In a scope of work document, you specify the work you will perform on the project. A step-by-step guide to finishing almost any project, whether it’s revamping a website or developing a new app. Scope of work and deliverables include deliverables, milestones, and reports. Take a closer look at each of these elements.
A deliverable is the reason you’re executing a project for your customer, stakeholder, or sponsor, whether it’s a product or a service. There must be a clear identification of each deliverable, whether it is a document, report, software, product, or build (or all of the above). Work breakdown frameworks can simplify this stage.
From the beginning of a project to its end, a timeline represents a road. This section of the document describes the project’s major phases over its duration. Additionally, it should indicate when your deliverables are ready. Every project should start with a broad plan.
A project can be lengthy and complex. For this reason, it’s organized on a calendar and divided into manageable parts called tasks. A milestone marks the completion of a project’s larger phases. In this way, you can keep track of the project’s progress and ensure it’s on schedule.
As the project progresses, you’ll generate reports and deliver them to your team, customer, stakeholder, or sponsor. A status report, a progress report, a variance report, and other reports are examples of reports. In addition to recording your project’s progress, they also allow you to communicate how the project is progressing. Depending on how you customize it, a lot of data can serve a variety of audiences. Describe how and when the stakeholders will receive updates on the project.
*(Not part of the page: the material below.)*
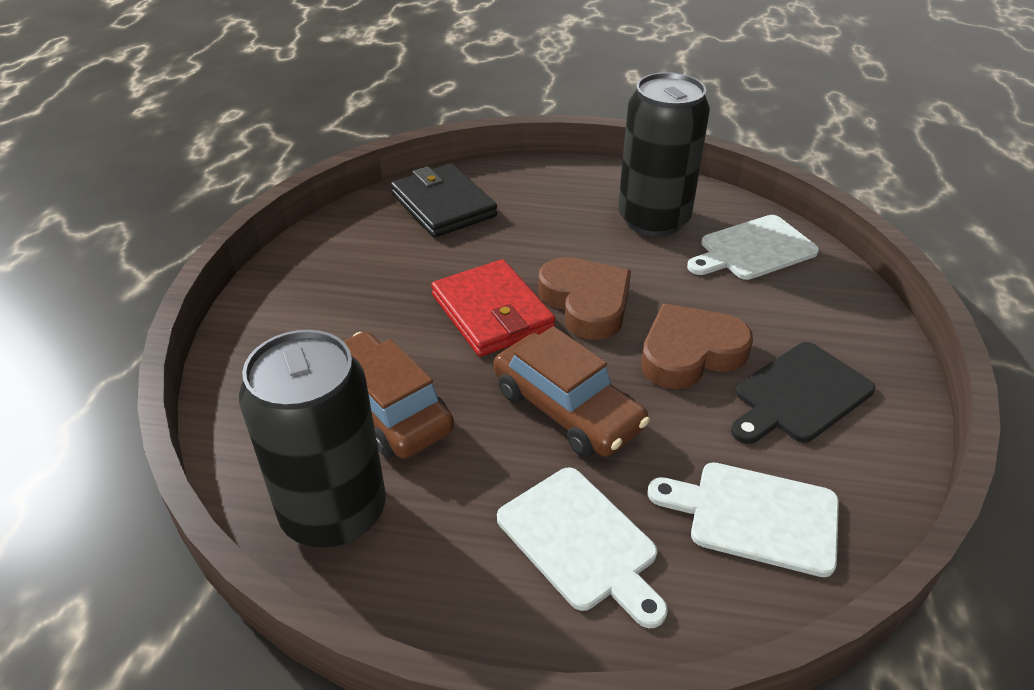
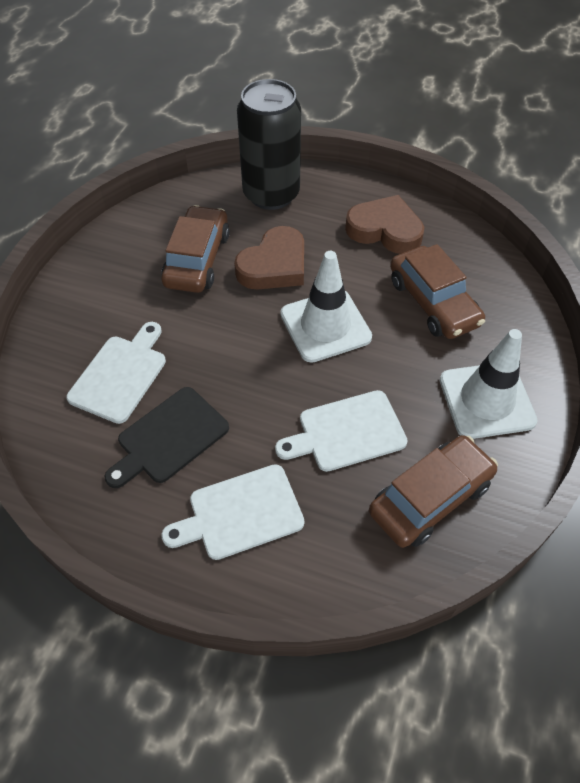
black can: 2 -> 1
black wallet: 1 -> 0
brown car: 2 -> 3
red wallet: 1 -> 0
white traffic cone: 0 -> 2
5 Must-Haves for Effective SoWs
It won’t be completed if it isn’t on the SOW. Time, effort, and resource assumptions must be taken into account.
Instead of explaining what you mean, illustrate it. You can explain your objectives and requirements better by using images, illustrations, and examples.
As per the golden rule of SOW, “Thou shalt not assume.” Be sure your SOW defines any business terms, phrases, or acronyms.
Time for Reviews
An SOW is a plan. An informed guess is all it takes to make a good plan. You should plan for project reviews, pivots, and unexpected changes in priorities in your schedule and deliverables.
An agreement about what success looks like between the two parties is essential for a successful SoW. If you’re not sure what you want at the end, rewrite it.
The SoW keeps everyone accountable and on track, whether you’re building from scratch, redesigning, or doing illustration work. There may appear to be a lot of work ahead, but the more you can clarify, the smoother the rest of the process will be.
In addition, there are a few other tips that can help differentiate between a successful SOW and one that does not:
- Don’t overdo it: Pay attention to detail, but don’t overdo it. An SOW with 30 pages will undoubtedly require your contractor to spend time going over it line-by-line, which will slow down the process and cost them money. The more bizarre your exclusions, clauses, and exceptions, the longer it will take them to complete them, and the more disturbed they will be.
- The statement of work should be drafted early in the project: It’s never too early to get started. By starting early, you can develop the document as you learn about the project and your requirements.
- Involve Others: If you are unable to write certain sections, seek assistance from others. The requirements and infrastructure may need to be defined precisely by a technical writer if you’re unsure how to define them.
- Make It Clear What the Project Does Not Include: Requirements can sometimes be vague, so it’s important to know which paths to avoid and which ones to take. This concludes the discussion. When you hire an agency to help you build a new app or remodel your house, you’ll be able to create an in-depth and clear scope of work that keeps everyone on track.